I don't know how big a factor it was, but I suspect the desire of the security services to violate privacy let them to support Brexit. Certainly Richard Dearlove (former head of MI6 "C") was out there campaigning for it.

https://www.theguardian.com/uk-news/2018/sep/13/gchq-data-co...


As some that lives in a part of the country that voted for Brexit and actually knows a lot of people who voted Brexit: I can guarantee that nobody who voted for it did so because they wanted more privacy violations.

Your link is inserted in such a way that it looks like it should support the assertion that the security services supported Brexit, but it does not. Do you have a source for that?


Here's Dearlove on Brexit: https://briefingsforbrexit.com/jeremy-corbyn-and-national-se... ; he's retired, which allows him to speak on the subject.

The security services are supposed to be both secret and impartial, which makes it difficult to directly find out what they want, but campaigning against ECHR has been a common theme of Home Secretaries for years and Brexit is a necessary precondition for leaving ECHR.

And of course, what people wanted from Brexit and what they're going to get are two almost completely unrelated things.


Nobody — almost nobody — is a moustache-twirling villain who wants to eliminate privacy for its own sake. I doubt many people voted for a 10% devaluation of the pound either, yet since then I’ve seen different people looking at the same graph saying “it’s gone back up” and “going down is good”.

But

…one of the big bug-bears of the newspaper and politicians whom I associate with Brexit is how the Human Rights Act stops the British criminal justice system from doing whatever it wants, including violating the privacy of anyone suspected of Being A Wrong’n.

I know Human Rights Act/European Convention on Human Rights/European Court of Human Rights are different things from the EU. I bet you know that too. Do your neighbours know it? Do they even know what the HRA says or do they say something about Abu Hamza?

Everyone I’ve seen who supports Brexit sees the EU as somewhere between “greedy and incompetent” on the low end and “the unholy spawn of Hitler and Stalin” on the high end (paraphrasing). I am aware that could be Nut Picking on my part, so I’m open minded about how wrong I could be about how other people think.
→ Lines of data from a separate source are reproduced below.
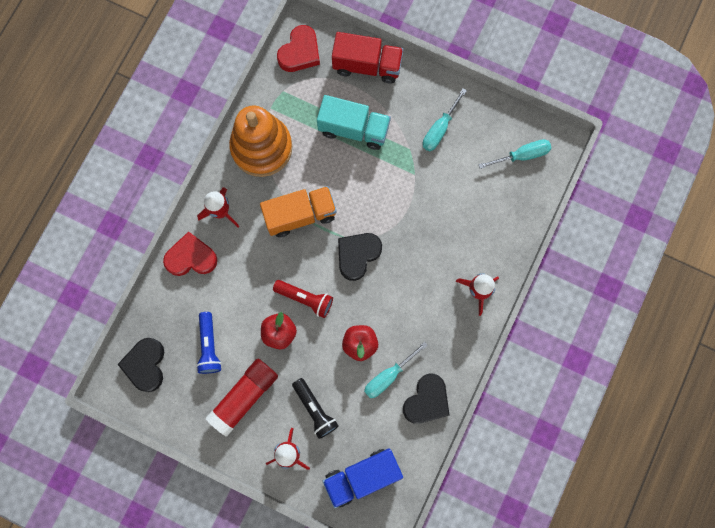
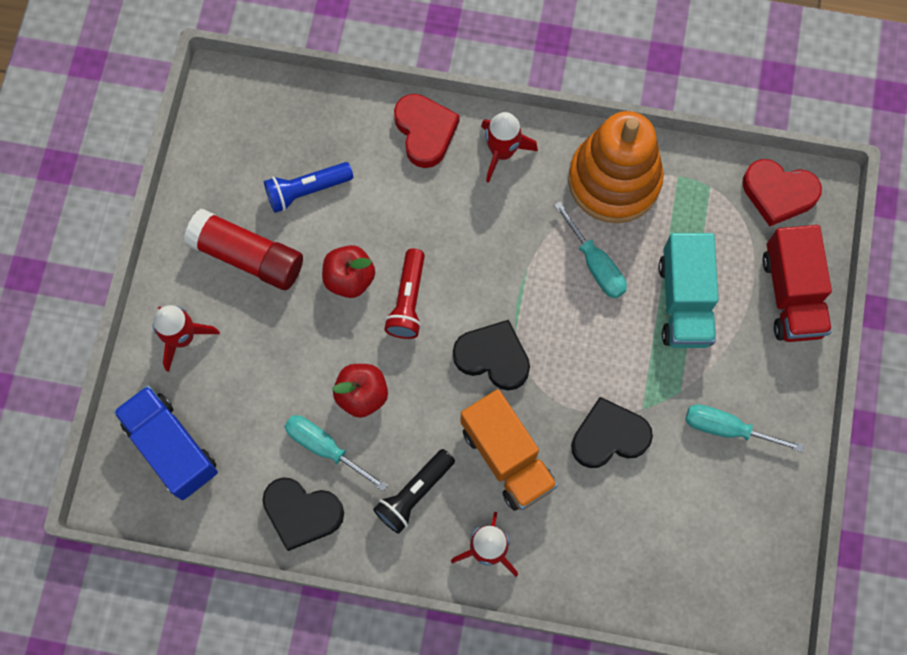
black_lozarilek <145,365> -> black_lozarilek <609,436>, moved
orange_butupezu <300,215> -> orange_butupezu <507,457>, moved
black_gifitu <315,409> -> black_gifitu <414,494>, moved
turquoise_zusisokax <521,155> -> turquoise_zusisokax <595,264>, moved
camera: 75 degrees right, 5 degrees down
There are many ways to profit from the devaluation of your currency, if you know it's going to happen (enough) in advance. I'd be surprised if there weren't some people who campaigned and voted for Brexit for this reason, though I doubt it was a motivating factor for many.


It sounds like we agree.


As an EU citizen in the UK having to often go around that private development north of King's Cross that used facial recognition tech[0] I also would welcome this so that it wouldn't become normalised. Oh well.

[0] https://www.theguardian.com/technology/2019/oct/04/facial-re...


I have to walk through Cardinal Place in Victoria (a shopping area) to get to work and they have "greeters" with cameras strapped to their chest. Feels a bit inhuman for those poor workers and uncomfortable for people walking by.


I thought it was already normalized across London, at least for the MET ? Agreed, private case is different.

https://www.met.police.uk/live-facial-recognition-trial/


Yeah, sorry to not be specific. I meant the private use without the (assumed, possibly only theoretical) public body oversight.

That Victoria greeter situation sounds terrifying


Amusing, but also as a Brit, I still think it's good news and that it adds weight to making the same arguments in the UK.


Except that the UK tends to like emulating the US ways rather than the EU ones.


UK ranks much worse than most countries in the world wrt privacy. ironic considering their traditional values


Good thing the UK are able to pass their own laws.


Yes, indeed. Laws like the Investigatory Powers Act (2016) a.k.a. "the Snoopers Charter".